Police Tuesday identified the third attacker in the weekend terror assault in London amid mounting anger, two days before an election, over how the killers had apparently escaped surveillance.
With flags at half-mast, Britain fell silent at 11:00 am to remember the seven killed and dozens injured Saturday – a mourning ritual now grimly familiar after two previous attacks in less than three months.
Police identified the third attacker as Youssef Zaghba, 22, an Italian national of Moroccan descent, a day after naming his accomplices as Khuram Shazad Butt, 27, a Pakistan-born Briton, and Rachid Redouane, 30, a self-described Moroccan-Libyan dual national.
Police also said they had made an overnight raid in east London and arrested a 27-year-old man early Tuesday. Twelve people arrested earlier have since been released.
Butt “was known to the police and MI5,” the domestic security service, but there was no intelligence to suggest the attack was being planned, the Metropolitan Police said.
Zaghba was “not a police or MI5 subject of interest,” it added.

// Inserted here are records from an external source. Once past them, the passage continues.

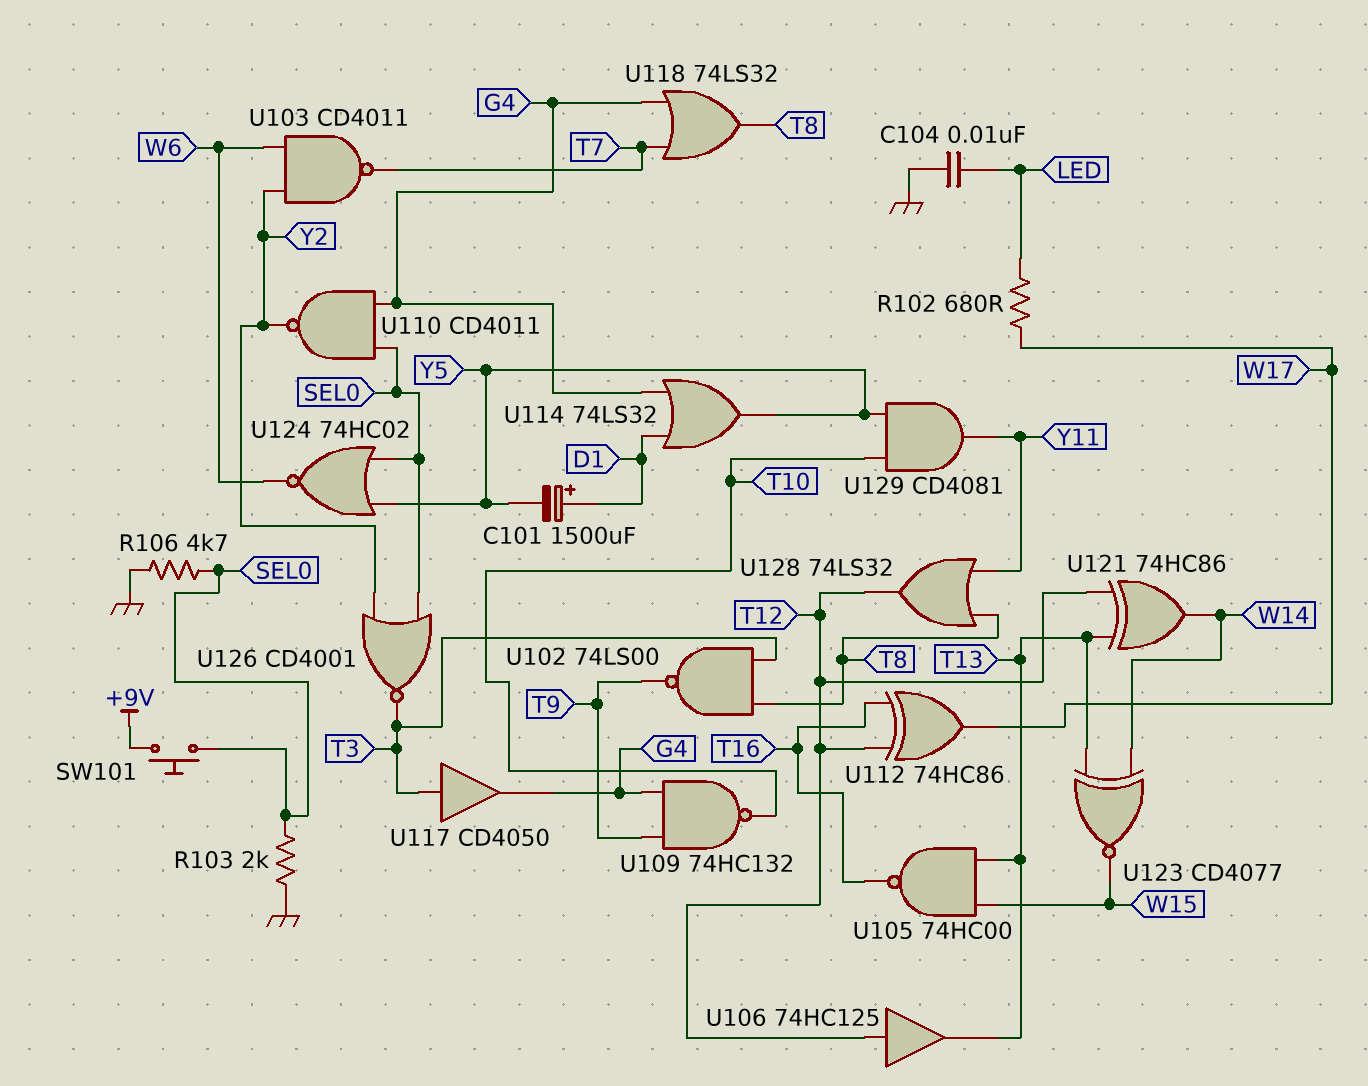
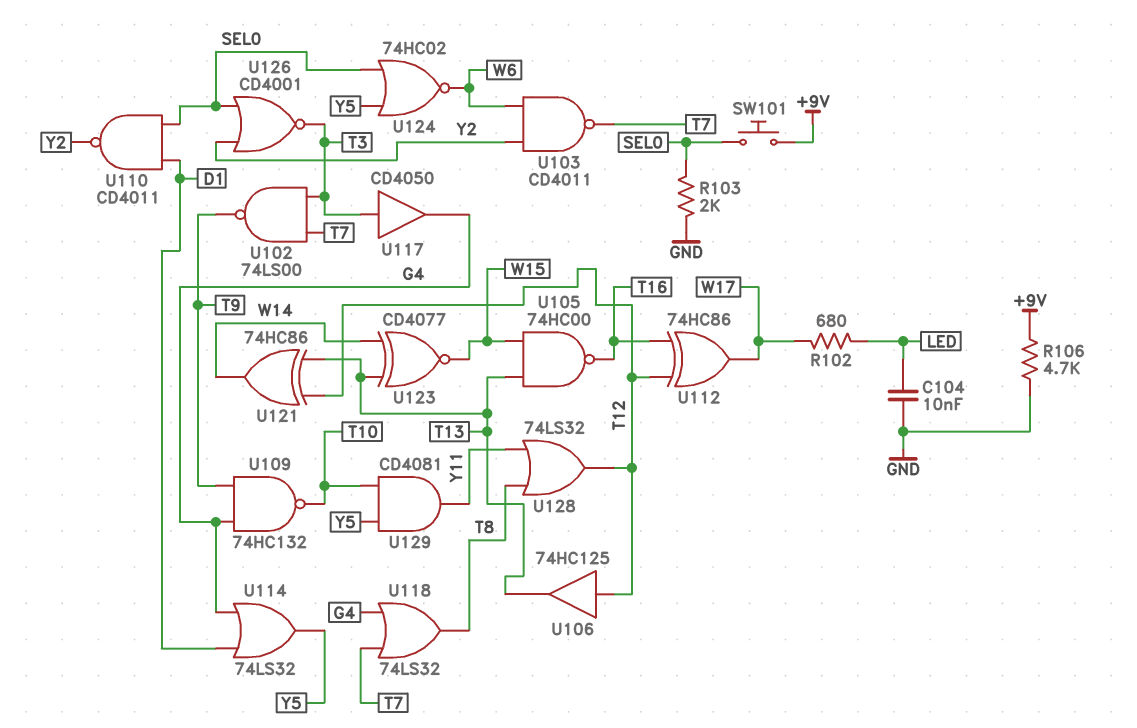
C101: 1500uF (plus D1, minus Y5) -> none
R106: 4.7k (GND, SEL0) -> 4.7k (+9V, GND)
U102: NAND 74LS00 (in T3, in T8, out T9) -> NAND 74LS00 (in T3, in T7, out T9)
U110: NAND CD4011 (in G4, in SEL0, out Y2) -> NAND CD4011 (in D1, in SEL0, out Y2)

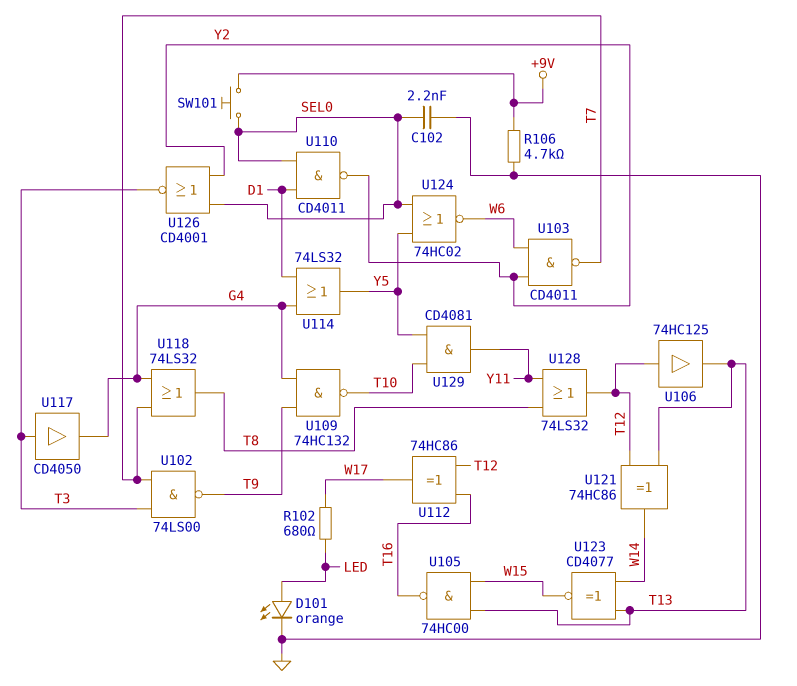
C102: none -> 2.2nF (GND, SEL0)
C104: 10nF (GND, LED) -> none
D101: none -> LED orange (A LED, K GND)
R103: 2k (GND, SEL0) -> none

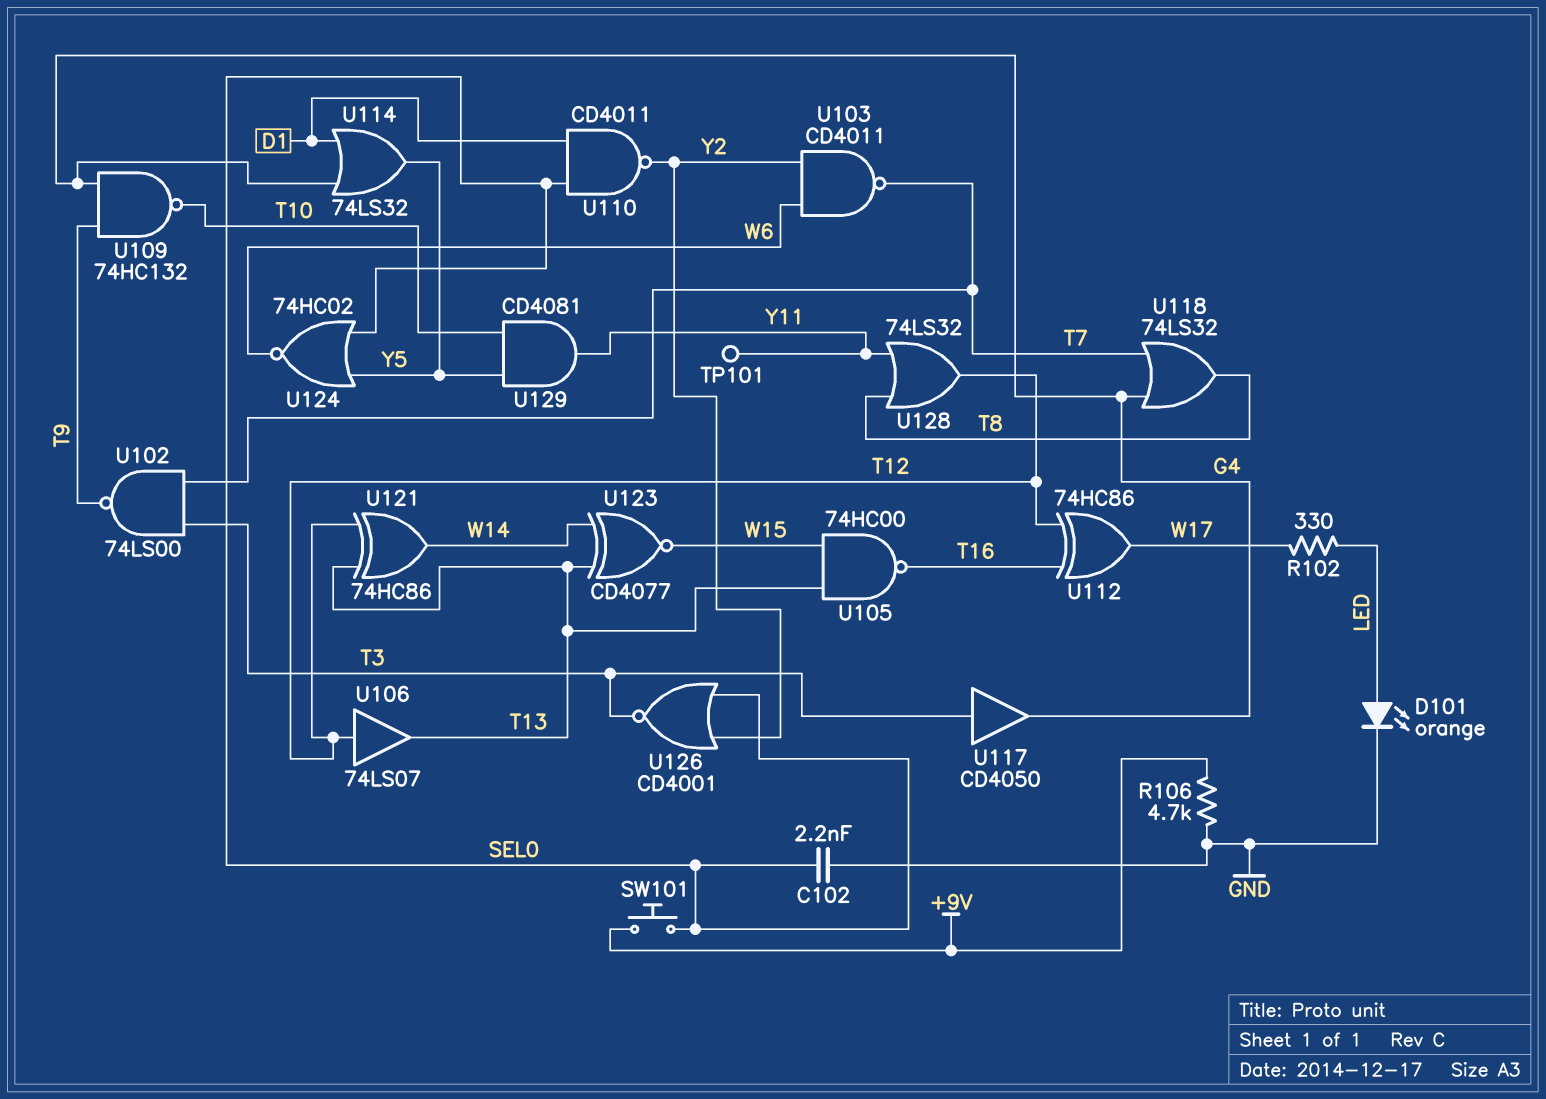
R102: 680 (LED, W17) -> 330 (LED, W17)
TP101: none -> test point (Y11)
U106: buffer 74HC125 (in T12, out T13) -> buffer 74LS07 (in T12, out T13)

But an Italian prosecutor said Zaghba was notified to Britain as a “possible suspect” back in March 2016. Bologna prosecutor Giuseppe Amato said the warning had been transmitted after Zaghba was intercepted at the city’s airport trying to board a plane for Turkey, en route for Syria.
Criticism immediately flared about how Butt was able to carry out the attack.
He had notably featured in a Channel 4 television documentary entitled “The Jihadis Next Door” and, according to the British media, numerous people alarmed by his views had gone to the authorities.
The London attack follows the May 22 suicide bombing at the Manchester Arena by Salman Abedi – killing 22 people, including children – who was also known to British intelligence services.
Foreign Secretary Boris Johnson acknowledged the security services had to provide answers.
“People are going to look at the front pages today and they are going to say, ‘How on earth could we have let this guy or possibly more through the net? What happened? How can he possibly be on a Channel 4 program and then committing atrocities like this?,’” Johnson said on Sky News television.
“That is a question that will need to be answered by MI5, by the police, as the investigation goes on,” Johnson added.
Prime Minister Theresa May, her language more tenuous, told Sky News: “MI5 and the police have already said they would be reviewing how they dealt with Manchester and I would expect them to do exactly the same in relation to London Bridge,” she said.
After a brief pause, election campaigning resumed Monday, with security the dominant topic ahead of Thursday’s vote. May has vowed to crack down on militants, saying: “We cannot and must not pretend that things can continue as they are.”